An object of the present invention is, therefore, to provide a print head for an ink-jet printing apparatus and has uniform ink droplet injection characteristics of every ink chamber.
Another object of the present invention is to provide a print head for an ink-jet printing apparatus which can form plural ink chambers precisely in alignment with corresponding heater elements.
Still another object of the present invention is to provide a print head for an ink-jet printing apparatus which can precisely position nozzle holes of the nozzle plate with respect to corresponding heater elements formed on a substrate.
According to one aspect of the present invention, there is provided a print head for an ink-jet printing apparatus, which comprises a slit nozzle plate having a slit nozzle which extends over a plurality of ink chambers for forming and ejecting ink droplets. Such a slit nozzle plate eliminates the necessity of provision of a nozzle hole for each of heater elements even when the heater elements are arranged at a high density. Therefore, there is no need to align the nozzle holes with the heater elements. Moreover, barrier walls are formed on a substrate on which the heater elements are provided. Therefore, the barrier walls are precisely located with respect to the heater elements. The presence of the barrier walls can effectively converge the pressure waves produced by vapor bubbles onto the slit nozzle section. The presence of the ink chamber walls can also reduce the interference caused when the adjacent heater elements are simultaneously driven.
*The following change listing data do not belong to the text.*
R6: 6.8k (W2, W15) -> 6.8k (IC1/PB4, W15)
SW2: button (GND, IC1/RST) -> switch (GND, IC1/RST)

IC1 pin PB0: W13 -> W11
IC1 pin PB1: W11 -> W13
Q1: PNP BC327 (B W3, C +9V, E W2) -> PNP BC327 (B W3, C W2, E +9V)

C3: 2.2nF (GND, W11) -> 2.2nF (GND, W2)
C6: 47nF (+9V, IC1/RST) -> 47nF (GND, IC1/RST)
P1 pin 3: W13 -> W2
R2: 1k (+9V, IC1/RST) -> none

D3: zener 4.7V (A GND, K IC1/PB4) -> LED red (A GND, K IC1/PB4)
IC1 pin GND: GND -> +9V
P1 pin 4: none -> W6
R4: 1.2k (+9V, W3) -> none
FIGS. 1a and 1b are a plan view and a cross sectional view of a conventional print head for an ink-jet printing apparatus.
FIG. 2 is a perspective view showing an embodiment of the present invention.
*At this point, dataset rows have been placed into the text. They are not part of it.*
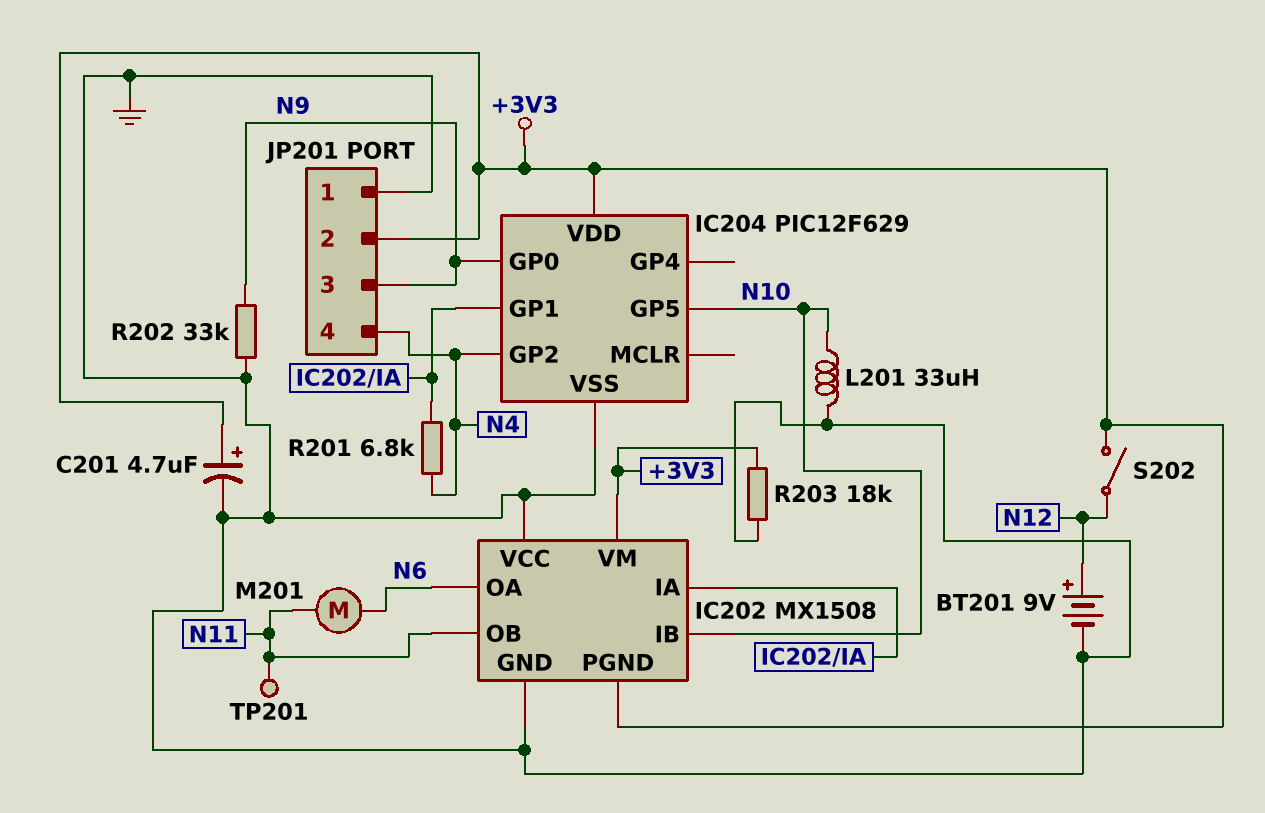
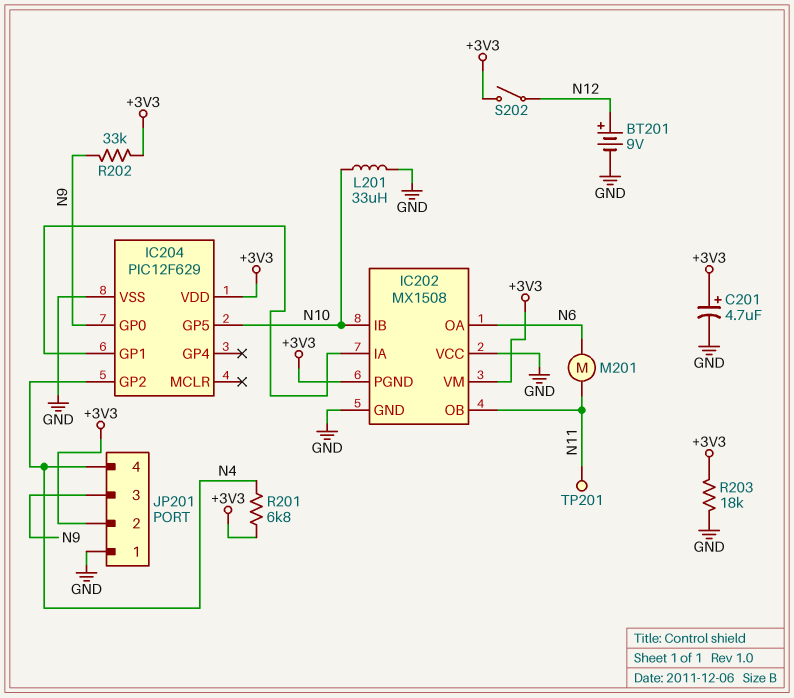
R201: 6.8k (IC202/IA, N4) -> 6.8k (+3V3, N4)
R202: 33k (GND, N9) -> 33k (+3V3, N9)

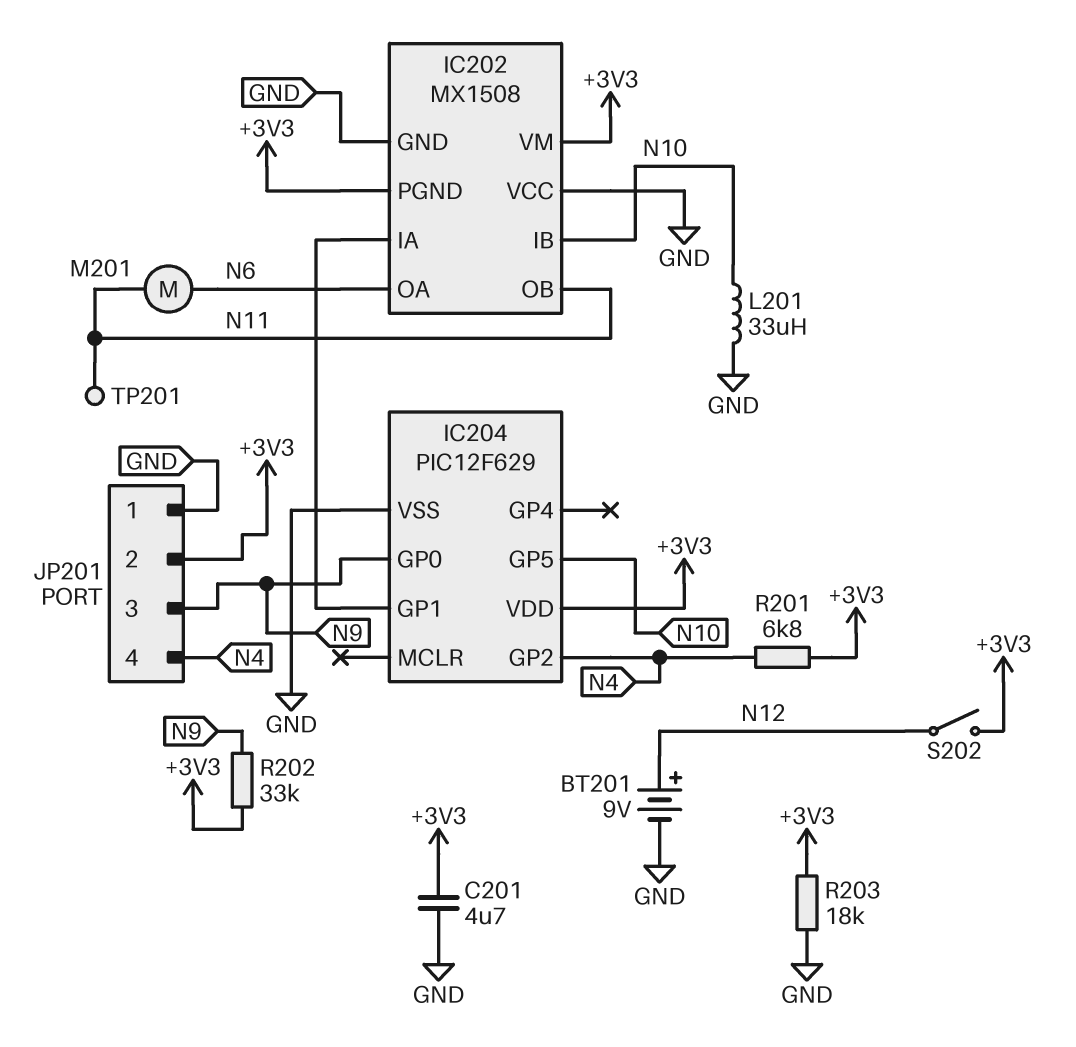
C201: 4.7uF (plus +3V3, minus GND) -> 4.7uF (+3V3, GND)

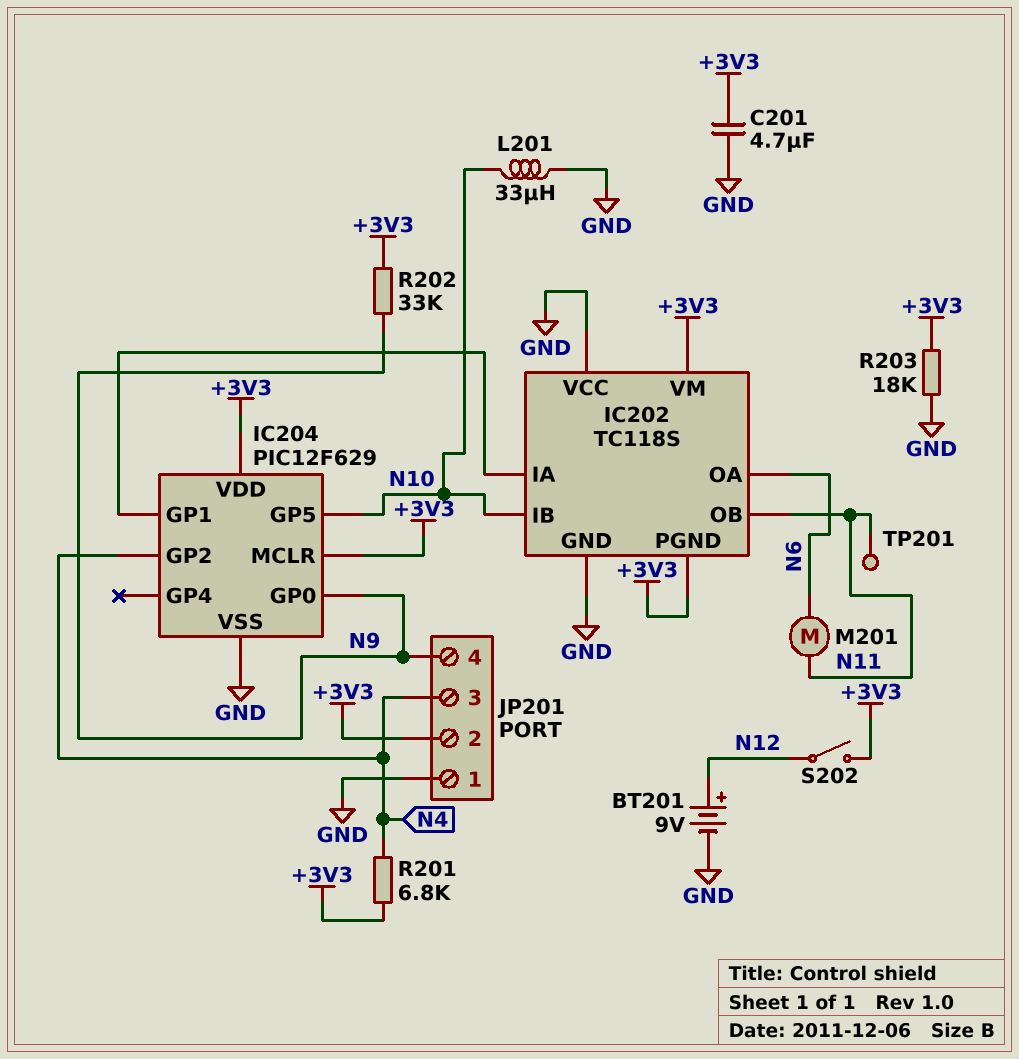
IC202: MX1508 -> TC118S
IC204 pin MCLR: none -> +3V3
JP201 pin 3: N9 -> N4
JP201 pin 4: N4 -> N9

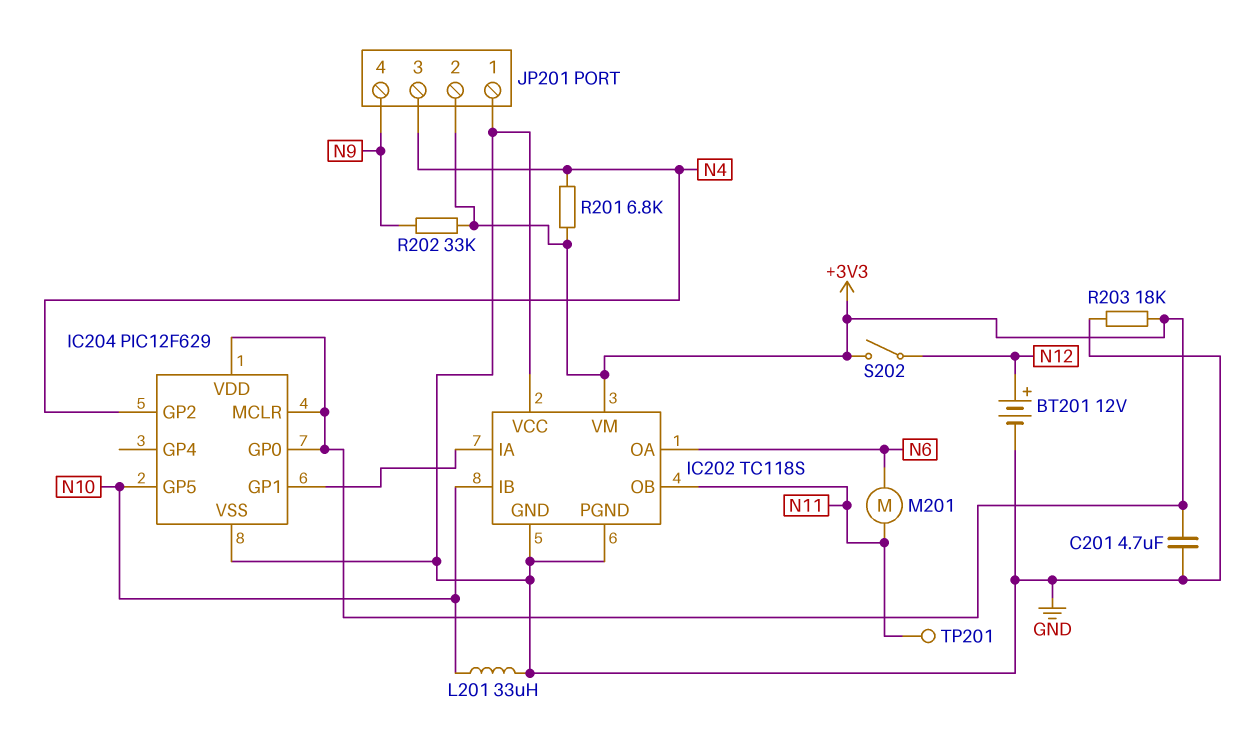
BT201: 9V (plus N12, minus GND) -> 12V (plus N12, minus GND)
IC202 pin PGND: +3V3 -> GND
IC204 pin GP0: N9 -> +3V3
FIGS. 3a and 3b are cross sectional views showing the embodiment of the invention of FIG. 2.
FIG. 4 is a cross sectional view showing an ink-jet printer employing the embodiment of the invention of FIG. 2.
In the drawings, the same reference numerals denote the same structural elements.
In order to facilitate the understanding of the present invention, the above-mentioned conventional print head will first be described referring to FIGS. 1a and 1b. The print head comprises a nozzle plate 402, a substrate 406 and heater elements 412. The nozzle plate 402 are provided with a plurality of barrier walls 408 at its inner surface to provide an ink chamber 422 for each heater element 412. FIG. 1b shows the shape of the nozzle plate 402. As shown in FIGS. 1a and 1b, a multi-nozzle head in realized by alternate arrangement of nozzle holes 418 and the barrier walls 408 on the nozzle plate 402.
In the above-described conventional print head, it is difficult to precisely align the positions of the nozzle holes 418 and the barrier walls 408 with respect to the heater elements 412 since the nozzle holes 418 are separately formed and the barrier walls 408 are formed on the nozzle plate 402.
An embodiment of the present invention will now be described hereinafter. Referring to FIG. 2, an embodiment of the present invention includes a nozzle plate 104, a substrate 107 and an ink tank 111 to form a slit nozzle ink-jet head 100. The nozzle plate 104 is provided with a slit nozzle 102 for ejecting ink droplets, a reserver reservoir 103 for reducing ink supply resistance, and supplementary holes 101 for facilitating smooth ink supply.
The substrate 107 is provided with heater elements 108 in the form of array for producing vapor bubbles, barrier walls 105 which prevent pressure generated by the vapor bubbles from dispersing, and an electrode array 106. The ink is supplied from the ink tank 111 through ink supply pathes 109 via a filter 110. The nozzle plate 104 is located on the substrate 107 and edge portions of the nozzle plate 104 are fixed to the substrate 107 by adhesive resin 303 (FIG. 4) to form sealed ink chambers.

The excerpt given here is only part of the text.